1965年、バーズに始まった西海岸発のフォーク・ロックの波は、すぐに東海岸にも飛び火しました。同年7月に「魔法を信じるかい?」でデビューしたラヴィン・スプーンフルは、ニューヨークのグリニッチ・ヴィレッジから登場したフォーク・ロック・グループです。メンバーは、60年代初期からグリニッチ・ヴィレッジのフォーク・シーンで活動していたジョン・セバスチャンとザル・ヤノスキー、スティーヴ・ブーン、ジョー・バトラーの4人組。フォーク、ブルース、ジャグ・バンド・ミュージック、R&R、カントリー、R&Bなど、さまざまなアメリカン・ミュージックをミックスしたサウンドは、誰からも愛されるハッピーなものでした。そのユニークなサウンドは、グッド・タイム・ミュージックと呼ばれ「魔法を信じるかい?」(65年)「デイ・ドリーム」「心に決めたかい?」「サマー・イン・ザ・シティ」「レイン・オン・ザ・ルーフ」(66年)「ナッシュヴィル・キャッツ」(67年)などのヒット曲を次々と生み出しました。オリジナルの4人による活動は、わずか3年という短い期間でしたが、そのオリジナリティ溢れるサウンドは、彼らの後に続くバンドに大きな影響を与えました。

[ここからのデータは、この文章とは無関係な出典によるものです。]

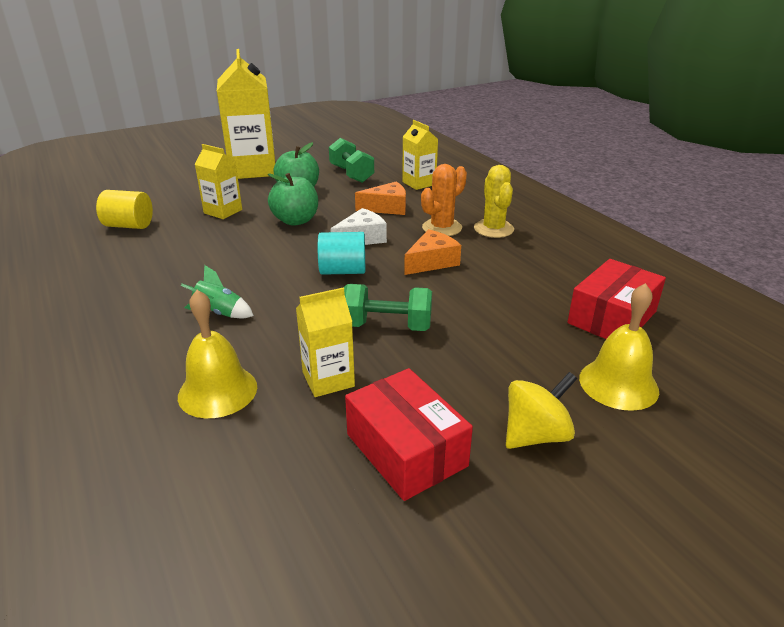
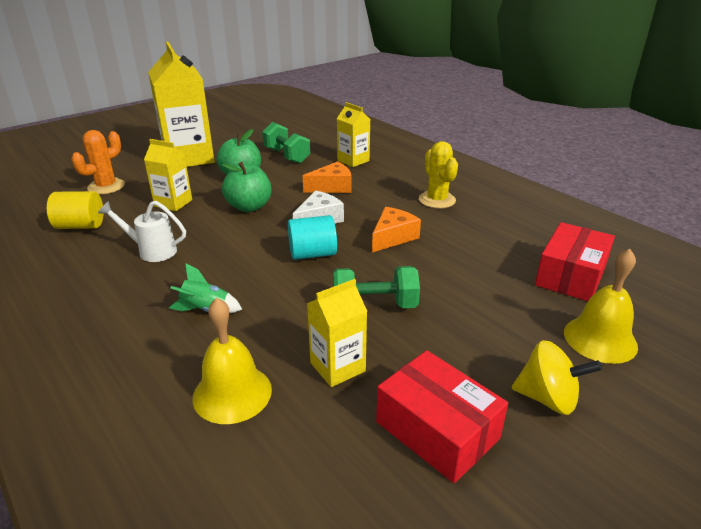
camera: 10 degrees left, 0 degrees up
(187, 254) = (152, 251): none -> white watering can
(442, 228) = (390, 203): orange cactus -> orange cactus (106, 187)
(535, 435) = (548, 398): yellow spinning top -> yellow spinning top turned 60 degrees clockwise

バンドの看板ボーカルであるジョン・セバスチャンは、ヴィレッジのフォーク・シーンでギターやハーモニカの腕を磨いたアーチストでした。フォークやブルースなどルーツ音楽に深い見識を持ち、「魔法を信じるかい?」で彼は、ポップスの世界ではまず使用されないオートハープを用いました。そんな彼の優しく説き伏せるように歌うヴォーカルを聞くと、誰もがジョン・セバスチャンの世界に引き込まれることでしょう。バンド自体の演奏力の確かさも、数あるフォーク・ロック・バンドの中でもピカイチです。西海岸のフォーク・ロックとは明らかに異なる、グリニッチ・ヴィレッジならではの感性が心地良いバンド、それがラヴィン・スプーンフルなのです。